When your Rust code runs into a problem that is so severe that it can't recover from it, your program should panic. When a Panic occurs, your program will print a failure message, unwind and clean up the stack, and then quit. A Panic will manifest as a hard crash, so it's crucial to minimize the number of panics.

To determine what caused the Panic, you can re-run your application with the RUST_BACKTRACE environment variable set to 1 to print a more detailed failure message.

JavaScript

To open the WebView dev tools, right-click in the WebView and choose Inspect Element. This opens up the web-inspector similar to the one you're used to from Chrome, Firefox, or Safari.

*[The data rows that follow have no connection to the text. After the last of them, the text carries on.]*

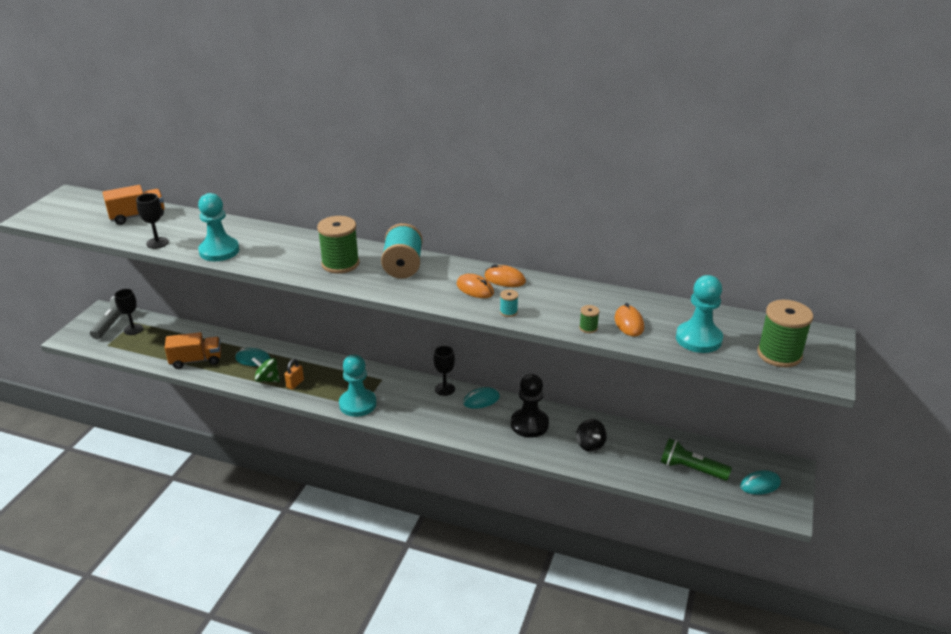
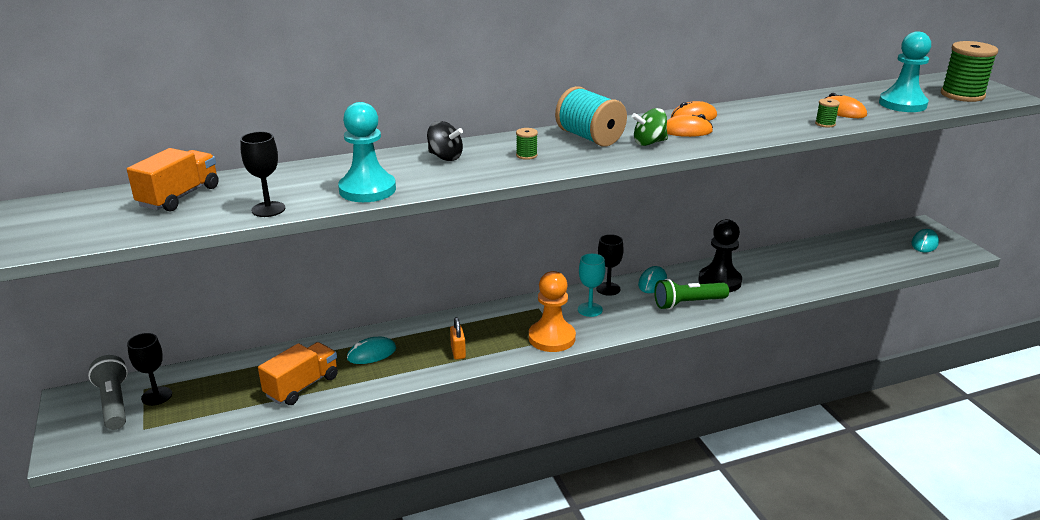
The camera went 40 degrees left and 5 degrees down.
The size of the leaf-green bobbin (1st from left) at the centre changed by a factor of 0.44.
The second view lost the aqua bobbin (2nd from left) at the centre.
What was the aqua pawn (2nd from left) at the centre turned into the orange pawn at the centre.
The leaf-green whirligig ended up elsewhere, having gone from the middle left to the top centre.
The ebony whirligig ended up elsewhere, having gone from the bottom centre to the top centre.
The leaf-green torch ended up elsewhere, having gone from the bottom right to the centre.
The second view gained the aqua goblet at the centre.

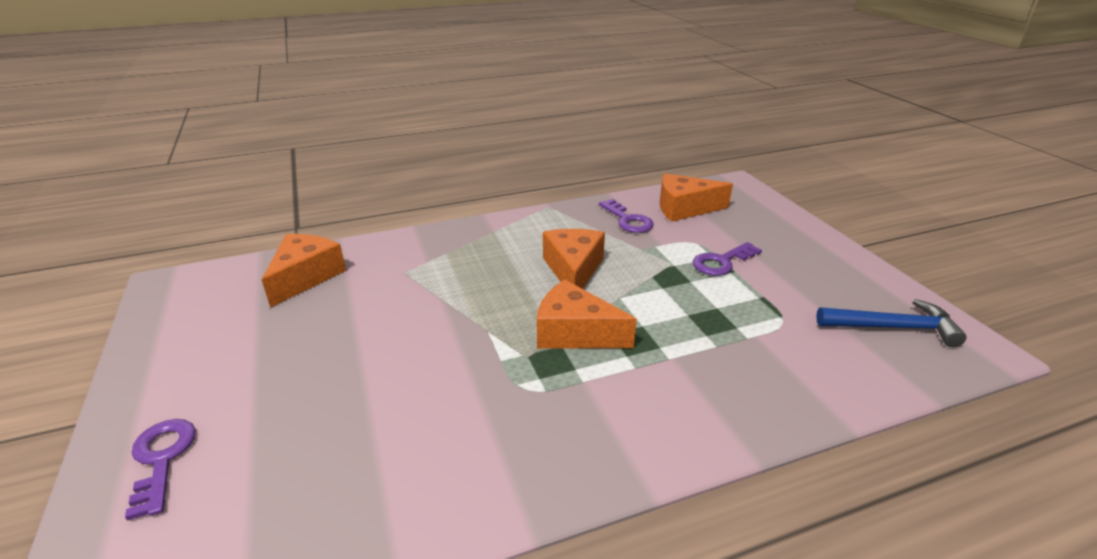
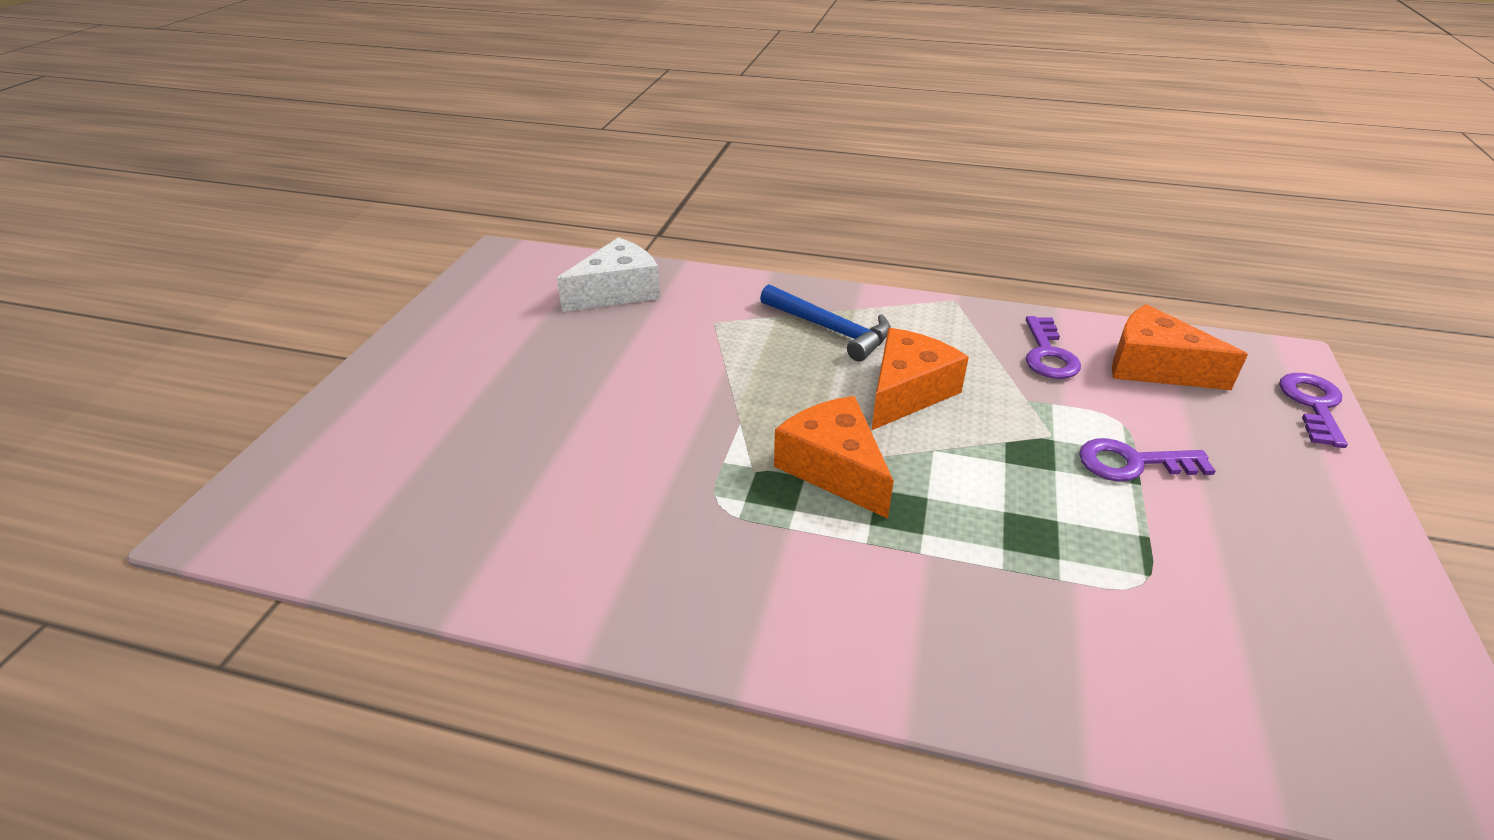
The camera went 35 degrees right and 5 degrees up.
What was the orange piece of cheese (1st from left) at the middle left turned into the snow-white piece of cheese at the top centre.
The cobalt claw hammer ended up elsewhere, having gone from the middle right to the centre.
The purple door key (1st from left in the first image) ended up elsewhere, having gone from the bottom left to the middle right.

If you run into problems with your frontend framework, you might reach for framework-specific dev tools. While many of them are distributed as Chromium Extensions, which are not compatible with Tauri, some of them - such as the Vue Devtools - provide standalone versions that work nicely with Tauri.

tauri-plugin-log-api

As an alternative to the ubiquitous console.log debugging, tauri-plugin-log offers a JavaScript API that has a very similar feature set to the Rust version.
You can install it from npm with the following command:

npm

npm install --save-dev tauri-plugin-log-api

yarn

yarn add -D tauri-plugin-log-api

pnpm

pnpm add -D tauri-plugin-log-api

Now you can emit logs using the trace(), debug(), info(), warn() and error() functions and attach the devtools console to the loggers event stream by calling attachConsole():

import {
  attachConsole,
  trace,
  debug,
  info,
  warn,
  error,
} from "tauri-plugin-log-api";

// with LogTarget::Webview enabled this function will print logs to the browser console
const detach = await attachConsole();

trace("A trace-level message");
debug("A debug-level message");
info("An info-level message");
warn("A warn-level message");
error("An error-level message");

// detach the webview console from the log stream
detach();

Please refer to the plugin's documentation for details.

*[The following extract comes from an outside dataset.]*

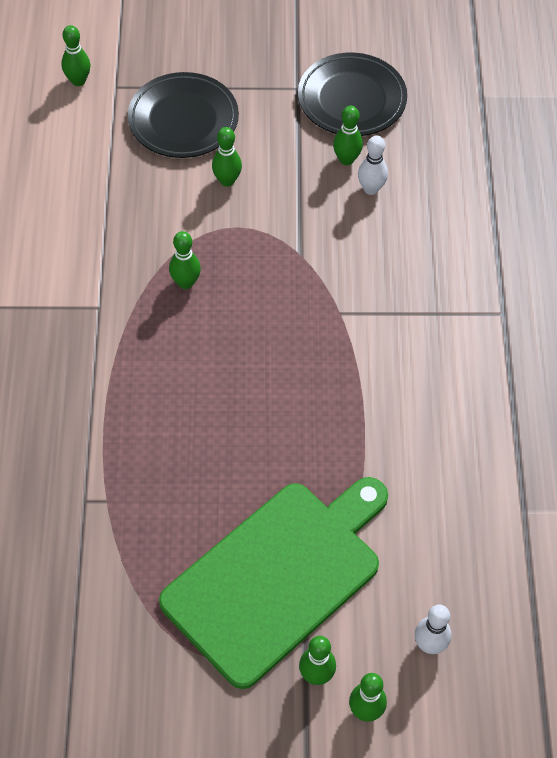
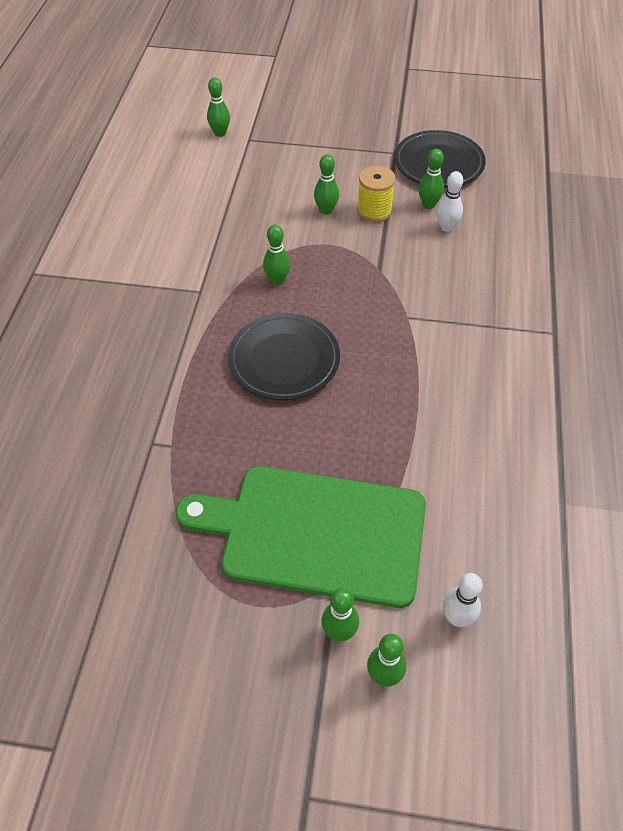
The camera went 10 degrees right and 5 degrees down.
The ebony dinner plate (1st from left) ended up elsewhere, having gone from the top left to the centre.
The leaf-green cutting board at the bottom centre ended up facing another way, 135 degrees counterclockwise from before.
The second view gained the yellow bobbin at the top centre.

Debugging Production Builds

Not all bugs are found during development; some will be reported by your end-users. Below are some tips to help you debug production builds.

Tauri plugin log

tauri-plugin-log can be used in production code too. When configured with the LogTarget::LogDir it will write logs to the canonical log-file directory of your Operating System. When your application crashes, you can recover logs from those locations, e.g., the Console application can be used to view log files on macOS:

Apple Console App
Listing 2-TODO: Apple's Console App showing showing the Tauri app's log file.